Advice for Small Cell Lung Cancer Patients Considering Clinical Trials

Transcript:

Lisa Hatfield:

What key resources and support services do you typically recommend or provide to SCLC patients, particularly from underrepresented communities following their diagnosis?

Rafael Santana-Davila:

That is a good question that I don’t know the right answer to. So part of the resources that we share with the patient is a visit with a social worker, a visit with a nutritionist, a visit with our colleagues in palliative care, that they’re all part of treatment of the patient with cancer that is available both for patients of underrepresented communities or other patients.
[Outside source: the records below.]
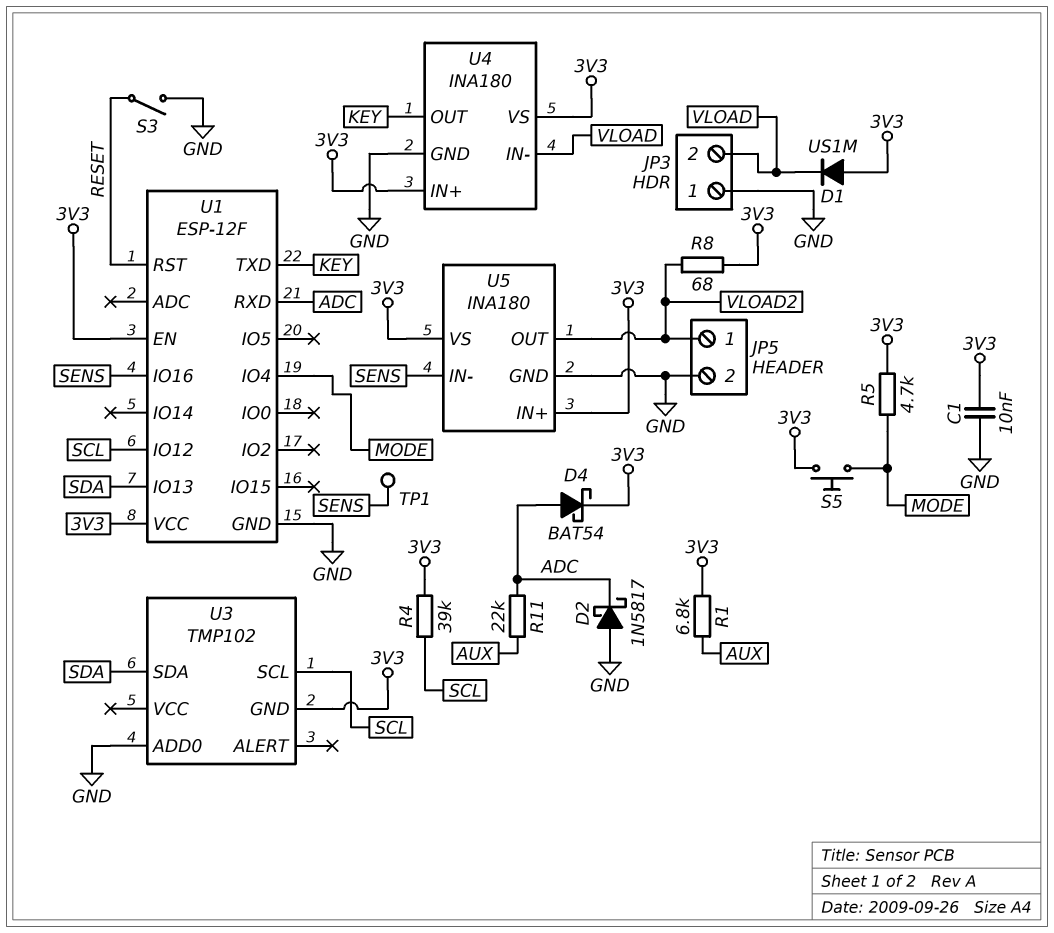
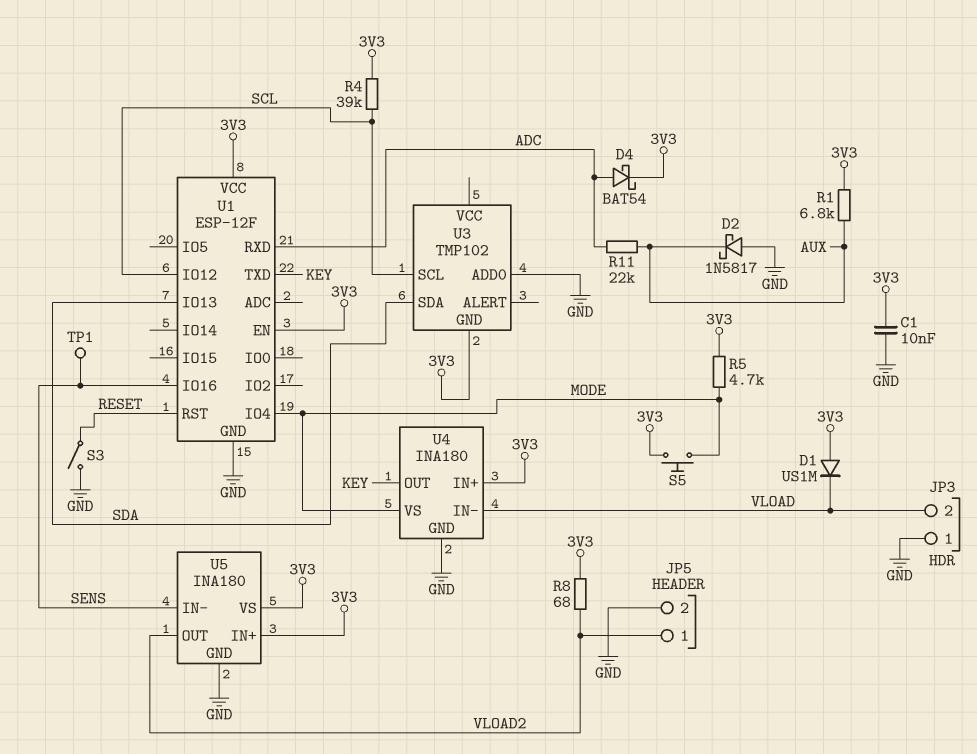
D2: schottky 1N5817 (A GND, K ADC) -> schottky 1N5817 (A GND, K AUX)
U4 pin VS: 3V3 -> MODE

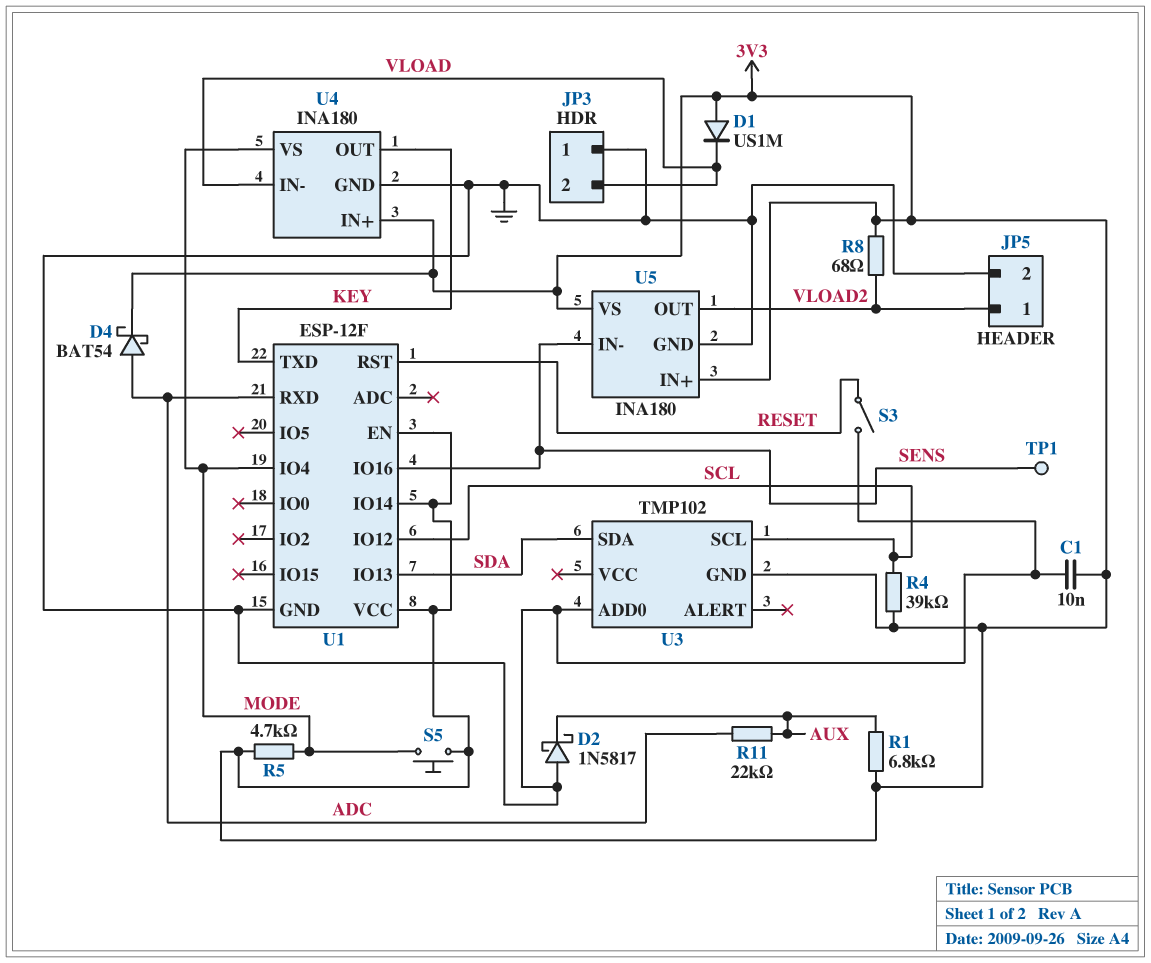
U1 pin IO14: none -> 3V3

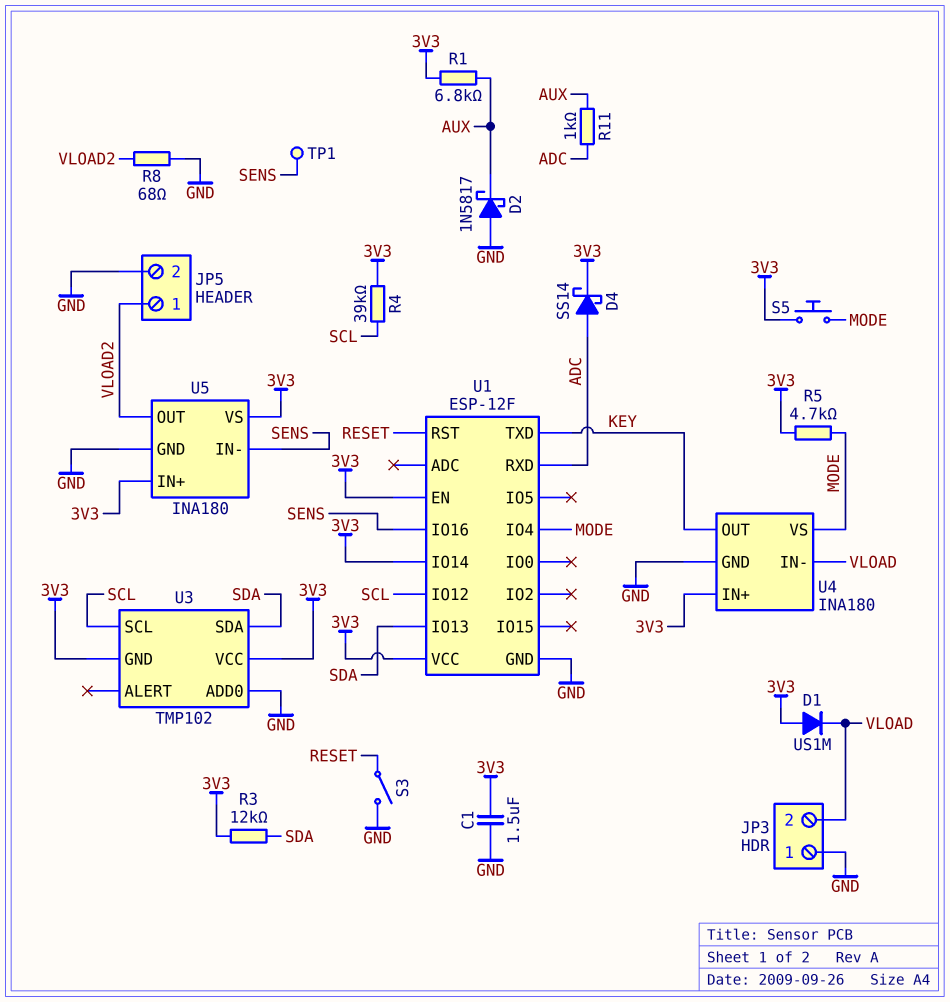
C1: 10nF (3V3, GND) -> 1.5uF (3V3, GND)
D4: schottky BAT54 (A ADC, K 3V3) -> schottky SS14 (A ADC, K 3V3)
R3: none -> 12k (3V3, SDA)
R8: 68 (3V3, VLOAD2) -> 68 (GND, VLOAD2)
R11: 22k (ADC, AUX) -> 1k (ADC, AUX)
U3 pin VCC: none -> 3V3

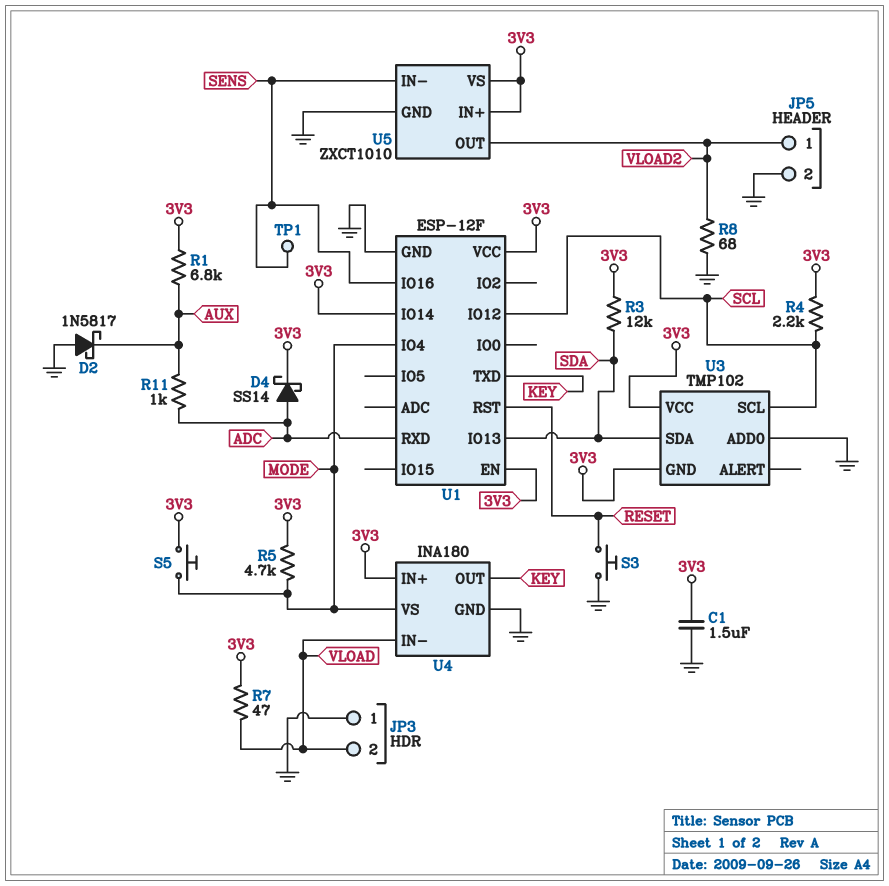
D1: diode US1M (A 3V3, K VLOAD) -> none
R4: 39k (3V3, SCL) -> 2.2k (3V3, SCL)
R7: none -> 47 (3V3, VLOAD)
S3: switch (GND, RESET) -> button (GND, RESET)
U5: INA180 -> ZXCT1010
So that is the activation tip for that is make sure that you ask your doctor, “Well, what about palliative care? What about social worker?” or “I’m having trouble with this or that. Who can help me with this?” And like we said before is a patient empowerment is…a patient that is empowered is a patient that asks all those questions and receives more help. There’s a lot of help that is out there and the key is to connect those individuals.

Lisa Hatfield:

What is your advice for a patient living with small cell lung cancer in rural areas who might not have access to state-of-the-art cancer care?

Rafael Santana-Davila:

Yes. So first of all, although people living in rural areas do not have access to major cancer centers…or let me rephrase that. They do not live in major cancer centers. Thanks to technology, they do have access. How? With telehealth. A lot of things that I do, which is medications, they don’t really have to see me for treatment. I can give advice on the treatment that can be instituted anywhere. So patients that live, again, in Eastern Washington, which is a rural part of the state, can see me through telehealth, and I can help them and their physicians who are not sub-specialists to direct their care.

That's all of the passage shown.